Chapitre 4

 

Marc, quand il parlait à ses clients - il considérait tous ses clients comme des amis et réciproquement -, ne pouvait se retenir de passer une main aux doigts courts et grassouillets dans ses rares cheveux noirs. Il était bourré de tics et cinq années à Kaboul sans presque jamais sortir du pays l'avait vieilli prématurément. Certains lui donnaient facilement soixante ans, alors qu'il n'était que dans le milieu de la cinquantaine .

Connaissant tout avant tout le monde, il venait d'apprendre que Benoît, jeune journaliste talentueux, complexé mais talentueux, venait d'être nommé quasi officiellement correspondant de Radio France Internationale . Comme il s'agissait de l'annoncer maintenant à la jeune fille, Amélie, à qui il venait de prendre la place, l'information ne devait absolument pas circuler.

Marc, comme Benoît, savait que la nouvelle allait susciter des débats interminables dans le village des Français de Kaboul, les uns soutiendraient cette pauvre Amélie, incompétente mais jolie et populaire, les autres prendraient parti pour Benoît, ambitieux, travailleur, mais mal dans sa peau et considéré par beaucoup comme un dangereux « fouille-merde » . N'était-ce pas à cause d'un de ses reportages publiés par la République de Picardie - et repris par Les Nouvelles de Kaboul - que les autorités avaient décidé de fermer une dizaine de restaurants chinois de la capitale afghane, pour le grand malheur de certains agents de sécurité anglo-saxons, habitués de ces lieux où l'on ne venait pas pour dîner.

Benoît, à cette heure, ne pensait ni à cette nomination ni à Amélie. Dans sa grande paranoïa, il se demandait si le cadavre n'était pas un signal, envoyé par quelque mafia locale : « Mêlez-vous de ce qui vous regarde, arrêtez ces enquêtes sur les hautes personnalités du gouvernement impliquées dans le trafic de drogue… » Le plus simple aurait bien sûr été de ressortir du restaurant, et de vérifier discrètement si la fille dans le caniveau avait des papiers sur elle. Et s'il s'agissait de cette Allemande à qui l'on prêtait une liaison dangereuse avec un officiel afghan ? Ou encore de cette belle Suédoise qui était en train de mettre à jour pour le compte de l'ONU un important détournement des fonds destinés à financer les cultures de substitution du pavot.

Mais si pour une fois les gardes de L'Atmosphère étaient vigilants et le voyaient fouiller le cadavre ? Il fallait enquêter discrètement et ne surtout pas être soupçonné.

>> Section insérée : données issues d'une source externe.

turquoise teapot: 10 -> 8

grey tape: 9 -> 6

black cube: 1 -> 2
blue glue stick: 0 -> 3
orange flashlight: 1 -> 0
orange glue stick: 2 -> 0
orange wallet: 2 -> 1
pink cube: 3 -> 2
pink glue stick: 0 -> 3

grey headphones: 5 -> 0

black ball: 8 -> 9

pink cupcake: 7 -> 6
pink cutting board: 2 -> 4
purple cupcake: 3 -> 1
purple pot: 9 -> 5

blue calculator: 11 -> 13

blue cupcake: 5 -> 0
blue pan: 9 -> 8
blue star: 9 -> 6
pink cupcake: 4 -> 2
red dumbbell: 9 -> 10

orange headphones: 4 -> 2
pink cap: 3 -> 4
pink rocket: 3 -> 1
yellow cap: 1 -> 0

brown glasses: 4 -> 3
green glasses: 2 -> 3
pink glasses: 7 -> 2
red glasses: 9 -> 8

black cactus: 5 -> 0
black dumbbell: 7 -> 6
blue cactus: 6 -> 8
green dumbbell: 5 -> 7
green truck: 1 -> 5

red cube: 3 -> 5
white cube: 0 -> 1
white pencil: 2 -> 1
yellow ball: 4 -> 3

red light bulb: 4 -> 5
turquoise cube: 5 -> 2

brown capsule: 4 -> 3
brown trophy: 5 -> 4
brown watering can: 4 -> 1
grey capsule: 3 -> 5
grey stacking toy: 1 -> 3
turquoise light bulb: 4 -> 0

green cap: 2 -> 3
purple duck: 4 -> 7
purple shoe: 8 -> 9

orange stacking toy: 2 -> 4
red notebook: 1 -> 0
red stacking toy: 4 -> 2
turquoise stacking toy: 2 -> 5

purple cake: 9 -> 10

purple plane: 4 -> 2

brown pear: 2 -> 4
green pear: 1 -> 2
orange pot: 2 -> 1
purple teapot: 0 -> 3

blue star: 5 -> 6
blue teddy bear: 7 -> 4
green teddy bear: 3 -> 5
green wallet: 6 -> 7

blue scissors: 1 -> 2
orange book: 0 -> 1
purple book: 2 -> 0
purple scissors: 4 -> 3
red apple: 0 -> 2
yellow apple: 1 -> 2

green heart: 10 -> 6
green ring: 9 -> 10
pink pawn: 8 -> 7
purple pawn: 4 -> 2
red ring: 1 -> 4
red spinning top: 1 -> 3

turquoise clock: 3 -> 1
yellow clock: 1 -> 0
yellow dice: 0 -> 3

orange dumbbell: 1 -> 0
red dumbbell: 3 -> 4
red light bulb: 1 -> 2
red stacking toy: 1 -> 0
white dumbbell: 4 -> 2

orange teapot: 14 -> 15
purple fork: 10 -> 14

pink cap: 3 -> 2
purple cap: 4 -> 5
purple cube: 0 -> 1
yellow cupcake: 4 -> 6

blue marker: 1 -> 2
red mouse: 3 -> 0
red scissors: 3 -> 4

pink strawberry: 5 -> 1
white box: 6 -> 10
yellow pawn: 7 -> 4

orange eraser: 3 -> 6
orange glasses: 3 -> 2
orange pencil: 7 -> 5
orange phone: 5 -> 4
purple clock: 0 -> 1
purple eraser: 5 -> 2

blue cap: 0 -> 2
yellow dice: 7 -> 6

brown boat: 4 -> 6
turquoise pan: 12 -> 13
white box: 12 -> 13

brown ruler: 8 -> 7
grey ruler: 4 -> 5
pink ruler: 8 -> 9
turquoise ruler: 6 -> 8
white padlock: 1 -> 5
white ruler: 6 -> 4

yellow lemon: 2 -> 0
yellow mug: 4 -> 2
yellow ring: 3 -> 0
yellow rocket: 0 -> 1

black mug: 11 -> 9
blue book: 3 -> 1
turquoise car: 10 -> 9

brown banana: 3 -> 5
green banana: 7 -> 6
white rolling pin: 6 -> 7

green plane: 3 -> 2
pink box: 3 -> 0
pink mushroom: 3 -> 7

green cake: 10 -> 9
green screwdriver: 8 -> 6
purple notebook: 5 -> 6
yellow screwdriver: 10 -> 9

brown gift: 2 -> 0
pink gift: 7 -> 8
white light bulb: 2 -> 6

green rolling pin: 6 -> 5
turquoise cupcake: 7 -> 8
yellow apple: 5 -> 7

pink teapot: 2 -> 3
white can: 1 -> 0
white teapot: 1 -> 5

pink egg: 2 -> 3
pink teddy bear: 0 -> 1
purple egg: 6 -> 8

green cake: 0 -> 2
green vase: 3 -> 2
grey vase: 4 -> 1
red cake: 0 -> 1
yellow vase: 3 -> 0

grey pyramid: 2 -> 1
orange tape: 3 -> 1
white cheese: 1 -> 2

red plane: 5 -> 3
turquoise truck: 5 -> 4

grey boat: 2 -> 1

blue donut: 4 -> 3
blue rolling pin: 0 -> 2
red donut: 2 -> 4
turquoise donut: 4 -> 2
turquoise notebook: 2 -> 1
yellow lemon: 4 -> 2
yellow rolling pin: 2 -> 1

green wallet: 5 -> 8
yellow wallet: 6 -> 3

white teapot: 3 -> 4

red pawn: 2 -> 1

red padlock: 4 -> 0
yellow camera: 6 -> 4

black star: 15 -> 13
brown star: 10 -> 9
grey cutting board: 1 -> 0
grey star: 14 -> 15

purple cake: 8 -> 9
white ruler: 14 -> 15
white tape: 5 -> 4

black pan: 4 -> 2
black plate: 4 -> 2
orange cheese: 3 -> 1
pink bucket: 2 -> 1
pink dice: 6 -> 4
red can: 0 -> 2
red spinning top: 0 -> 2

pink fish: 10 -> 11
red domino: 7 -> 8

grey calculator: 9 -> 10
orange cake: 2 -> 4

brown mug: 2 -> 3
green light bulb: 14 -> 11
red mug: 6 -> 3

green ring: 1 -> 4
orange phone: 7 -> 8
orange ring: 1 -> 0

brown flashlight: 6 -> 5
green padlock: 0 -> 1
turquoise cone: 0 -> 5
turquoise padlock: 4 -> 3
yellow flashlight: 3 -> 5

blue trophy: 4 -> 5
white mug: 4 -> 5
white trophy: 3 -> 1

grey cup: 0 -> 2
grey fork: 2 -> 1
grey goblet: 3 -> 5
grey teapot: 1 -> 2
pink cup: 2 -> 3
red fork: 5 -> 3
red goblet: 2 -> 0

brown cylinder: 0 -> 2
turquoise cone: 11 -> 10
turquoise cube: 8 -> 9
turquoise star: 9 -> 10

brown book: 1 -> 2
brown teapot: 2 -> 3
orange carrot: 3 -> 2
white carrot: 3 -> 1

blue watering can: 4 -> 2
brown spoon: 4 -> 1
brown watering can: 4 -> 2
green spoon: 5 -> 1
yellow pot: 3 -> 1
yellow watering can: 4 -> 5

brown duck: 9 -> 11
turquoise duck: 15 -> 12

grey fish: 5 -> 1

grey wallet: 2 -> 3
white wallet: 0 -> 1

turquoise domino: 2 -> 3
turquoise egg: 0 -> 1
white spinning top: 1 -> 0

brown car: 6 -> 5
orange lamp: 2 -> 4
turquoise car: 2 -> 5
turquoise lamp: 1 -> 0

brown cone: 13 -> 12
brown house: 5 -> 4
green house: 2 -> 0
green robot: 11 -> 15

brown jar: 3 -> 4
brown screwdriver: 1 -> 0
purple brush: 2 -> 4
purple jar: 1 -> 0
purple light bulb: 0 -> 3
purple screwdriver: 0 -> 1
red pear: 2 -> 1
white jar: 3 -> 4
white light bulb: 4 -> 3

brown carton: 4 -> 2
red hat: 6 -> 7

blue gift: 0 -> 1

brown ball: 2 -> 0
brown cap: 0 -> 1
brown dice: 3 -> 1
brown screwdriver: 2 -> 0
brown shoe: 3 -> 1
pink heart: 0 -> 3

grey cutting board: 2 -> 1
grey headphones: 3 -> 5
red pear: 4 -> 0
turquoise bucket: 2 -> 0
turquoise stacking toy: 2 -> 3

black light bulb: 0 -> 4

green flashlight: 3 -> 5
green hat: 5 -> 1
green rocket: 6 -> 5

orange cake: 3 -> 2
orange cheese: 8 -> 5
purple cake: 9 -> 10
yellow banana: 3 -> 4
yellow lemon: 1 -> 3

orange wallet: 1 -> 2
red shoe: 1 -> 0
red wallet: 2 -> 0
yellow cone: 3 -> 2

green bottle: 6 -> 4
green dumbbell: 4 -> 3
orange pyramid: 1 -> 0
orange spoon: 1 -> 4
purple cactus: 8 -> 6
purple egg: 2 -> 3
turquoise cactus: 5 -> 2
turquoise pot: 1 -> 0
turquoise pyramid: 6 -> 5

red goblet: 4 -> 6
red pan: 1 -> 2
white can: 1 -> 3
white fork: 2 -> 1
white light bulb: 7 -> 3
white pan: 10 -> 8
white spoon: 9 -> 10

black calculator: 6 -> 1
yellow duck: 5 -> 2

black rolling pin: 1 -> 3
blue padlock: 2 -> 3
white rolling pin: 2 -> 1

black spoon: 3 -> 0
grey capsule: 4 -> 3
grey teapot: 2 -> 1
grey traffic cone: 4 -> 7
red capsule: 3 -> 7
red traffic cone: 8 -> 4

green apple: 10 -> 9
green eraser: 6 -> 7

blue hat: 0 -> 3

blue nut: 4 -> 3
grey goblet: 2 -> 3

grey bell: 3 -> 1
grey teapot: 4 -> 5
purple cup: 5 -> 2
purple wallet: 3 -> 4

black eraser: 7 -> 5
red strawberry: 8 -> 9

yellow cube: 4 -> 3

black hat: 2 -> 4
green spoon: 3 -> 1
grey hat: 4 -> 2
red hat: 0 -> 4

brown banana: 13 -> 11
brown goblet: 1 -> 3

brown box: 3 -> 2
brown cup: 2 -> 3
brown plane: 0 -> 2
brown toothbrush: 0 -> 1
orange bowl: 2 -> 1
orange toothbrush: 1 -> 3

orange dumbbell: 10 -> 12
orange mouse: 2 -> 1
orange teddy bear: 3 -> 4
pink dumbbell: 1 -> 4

Il savait que son historique dans le coin ne plaiderait pas pour lui, comme son amitié pour Daniel par exemple, ce jeune entrepreneur belge qui avait une liaison avec la femme d'un diplomate anglo-saxon de premier rang. « Qui est ami avec celui qui trompe une personnalité peut tuer une femme… » Un proverbe qui pourrait très bien exister dans l'infini répertoire afghan.

Il tournait en rond autour de la piscine rectangulaire (décidément). Celle-ci, en cette saison, était vide et lugubre comme une vaste tombe à ciel ouvert. La nuit, on ne voyait pas que la peinture était totalement écaillée. De toute façon, la clientèle de L'Atmo n'était pas si exigeante, et quand venait la chaleur sèche de l'été, acceptait sans barguigner de se rafraîchir dans cette mare. Pour l'heure, en attendant les beaux jours, deux lapins lapinaient tranquillement dans le grand espace à l'abandon. Benoît avait beaucoup observé ces bestioles et en avait tiré quelques conclusions sur la nature, cruelle, et même sur les hommes - et les femmes - mais il n'avait pas la tête à ça, en cet instant.

Il se concentrait : «  19h : Dany (CD)… Ne pas r…  »

« Dany pour Daniel, bien sûr. » « CD : Corps Diplomatique… Cas Désespéré (un code pour une opération homicide ?)… »  « Ne pas r… Ne pas rigoler… Ne pas reculer… Ne pas recommencer… Ne pas revenir… » Ou s'agissait-il de cuisine : « Ne pas rissoler… Ne pas rajouter trop de beurre dans la pâte à crêpes… »  ?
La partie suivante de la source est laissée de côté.